Nous avons trouve un grand nombre des dialogues du meilleur comique, c'est a dire ceux ou les personnages se developpent sans le vouloir, et sont plaisants sans songer a l'etre. Il y a des scenes charmantes dans 'Madame de Fleury.' Ne craignez pas les difficultes, c'est la ou vous brillez."
_To_ MISS HONORA EDGEWORTH.
_Nov 30._
We have had a bevy of wits here--Mr. Chenevix, Mr. Henry Hamilton, Leslie Foster, and his particular friend Mr. Fitzgerald. Somebody asked if Miss White [Footnote: The then well-known Miss Lydia White, for many years a central figure in London literary society.] was a bluestocking.
"Oh yes, she is; I can't tell you how blue. What is bluer than blue?"--"_Morbleu_," exclaimed Lord Norbury. Miss White herself comes next week.
_Dec. 11._
Among other things Miss White entertained my father with was a method of drawing the human figure, and putting it into any att.i.tude you please: she had just learned it from Lady Charleville--or rather not learned it.
A whole day was spent in drawing circles all over the human figure, and I saw various skeletons in chains, and I was told the intersections of these were to show where the centres of gravity were to be; but my gravity could not stand the sight of these ineffectual conjuring tricks, and my father was out of patience himself. He seized a sheet of paper and wrote to Lady Charleville, and she answered in one of the most polite letters I ever read, inviting him to go to Charleville Forest, and he will go and see these magical incantations performed by the enchantress herself.
_To_ MISS RUXTON.
_December 1809._
I have spent five delightful days at Sonna and Pakenham Hall. Mrs.
Tuite's kindness and Mr. Chenevix's various anecdotes, French and Spanish, delighted us at Sonna; and you know the various charms both for the head and heart at Pakenham Hall.
I have just been reading, for the fourth time, I believe, _The Simple Story_, which I intended this time to read as a critic, that I might write to Mrs.
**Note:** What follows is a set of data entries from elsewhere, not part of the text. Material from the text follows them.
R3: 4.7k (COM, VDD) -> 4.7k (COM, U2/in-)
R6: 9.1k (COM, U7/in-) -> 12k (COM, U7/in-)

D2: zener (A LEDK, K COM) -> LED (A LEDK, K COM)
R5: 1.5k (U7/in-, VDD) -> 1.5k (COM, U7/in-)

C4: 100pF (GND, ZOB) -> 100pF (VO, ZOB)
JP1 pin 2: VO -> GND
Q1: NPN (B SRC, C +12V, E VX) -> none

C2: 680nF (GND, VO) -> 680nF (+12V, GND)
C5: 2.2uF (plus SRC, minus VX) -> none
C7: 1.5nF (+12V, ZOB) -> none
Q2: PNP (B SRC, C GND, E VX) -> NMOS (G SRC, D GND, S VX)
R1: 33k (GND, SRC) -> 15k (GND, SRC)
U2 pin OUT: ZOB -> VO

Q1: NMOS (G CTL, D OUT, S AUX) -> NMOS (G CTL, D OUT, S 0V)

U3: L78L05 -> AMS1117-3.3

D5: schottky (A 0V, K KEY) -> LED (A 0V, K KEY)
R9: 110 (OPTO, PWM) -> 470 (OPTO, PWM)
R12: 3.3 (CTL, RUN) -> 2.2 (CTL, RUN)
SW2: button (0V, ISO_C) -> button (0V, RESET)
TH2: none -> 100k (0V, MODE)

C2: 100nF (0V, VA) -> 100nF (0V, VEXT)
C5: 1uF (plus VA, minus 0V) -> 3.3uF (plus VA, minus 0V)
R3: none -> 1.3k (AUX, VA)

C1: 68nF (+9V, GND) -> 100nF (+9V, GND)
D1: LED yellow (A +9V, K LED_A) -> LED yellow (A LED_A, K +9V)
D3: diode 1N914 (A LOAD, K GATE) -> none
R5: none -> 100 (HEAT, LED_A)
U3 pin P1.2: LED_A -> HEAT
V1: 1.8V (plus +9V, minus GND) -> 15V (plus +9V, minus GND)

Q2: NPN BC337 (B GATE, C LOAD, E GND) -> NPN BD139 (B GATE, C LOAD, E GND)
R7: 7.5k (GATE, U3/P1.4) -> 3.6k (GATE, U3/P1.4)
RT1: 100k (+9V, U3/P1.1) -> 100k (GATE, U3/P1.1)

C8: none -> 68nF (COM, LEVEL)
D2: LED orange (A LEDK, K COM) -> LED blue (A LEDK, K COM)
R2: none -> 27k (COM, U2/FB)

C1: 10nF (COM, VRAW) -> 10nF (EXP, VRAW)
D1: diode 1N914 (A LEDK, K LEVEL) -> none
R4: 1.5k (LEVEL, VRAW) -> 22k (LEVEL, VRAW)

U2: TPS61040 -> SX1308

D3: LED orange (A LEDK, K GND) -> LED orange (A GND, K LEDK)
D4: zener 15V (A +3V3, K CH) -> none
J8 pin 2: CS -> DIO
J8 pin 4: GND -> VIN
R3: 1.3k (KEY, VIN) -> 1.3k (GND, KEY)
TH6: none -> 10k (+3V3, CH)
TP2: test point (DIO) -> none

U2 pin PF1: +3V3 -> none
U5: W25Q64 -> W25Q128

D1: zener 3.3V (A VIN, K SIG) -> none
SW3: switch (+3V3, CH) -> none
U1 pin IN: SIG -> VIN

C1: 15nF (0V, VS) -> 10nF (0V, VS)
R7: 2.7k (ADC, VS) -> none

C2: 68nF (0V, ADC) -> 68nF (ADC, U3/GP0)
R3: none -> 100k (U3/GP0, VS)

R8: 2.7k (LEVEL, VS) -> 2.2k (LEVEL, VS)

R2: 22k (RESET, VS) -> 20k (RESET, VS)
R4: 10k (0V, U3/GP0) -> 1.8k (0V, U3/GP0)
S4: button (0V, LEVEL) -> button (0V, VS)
Inchbald about it; but I was so carried away by it that I was totally incapable of thinking of Mrs. Inchbald or anything but Miss Milner and Doriforth, who appeared to me real persons whom I saw and heard, and who had such power to interest me, that I cried my eyes almost out before I came to the end of the story: I think it the most pathetic and the most powerfully interesting tale I ever read. I was obliged to go from it to correct _Belinda_ for Mrs. Barbauld, who is going to insert it in her collection of novels, with a preface; and I really was so provoked with the cold tameness of that stick or stone Belinda, that I could have torn the pages to pieces: and really, I have not the heart or the patience to _correct_ her. As the hackney coachman said, "Mend _you!_ better make a new one."
_To_ MRS. RUXTON.
EDGEWORTHSTOWN, _Jan. 1810._
I have had a very flattering and grateful letter from Lydia White; she has sent me a comedy of Kelly's--_A Word to the Wise._ She says the _Heiress_ is taken from it. Just about the same time I had a letter from Mrs. Apreece: [Footnote: Afterwards Lady Davy.] she is at Edinburgh, and seems charmed with all the wits there; and, as I hear from Mr. Holland, [Footnote: Afterwards Sir Henry Holland.] the young physician who was here last summer, she is much admired by them. Mrs. Hamilton and she like one another particularly; they can never cross, for no two human beings are, body and mind, form and substance, more unlike. We thought Mr. Holland, when he was here, a young man of abilities--his letter has fully justified this opinion: it has excited my father's enthusiastic admiration. He says Walter Scott is going to publish a new poem; I do not augur well of the t.i.tle, _The Lady of the Lake._ I hope this lady will not disgrace him. Mr. Stewart has not recovered, nor ever will recover, the loss of his son: Mr. Holland says the conclusion of his lectures this season was most pathetic and impressive--"placing before the view of his auditors a series of eight-and-thirty years, in which he had zealously devoted himself to the duties of his office; and giving the impression that this year would be the period of his public life."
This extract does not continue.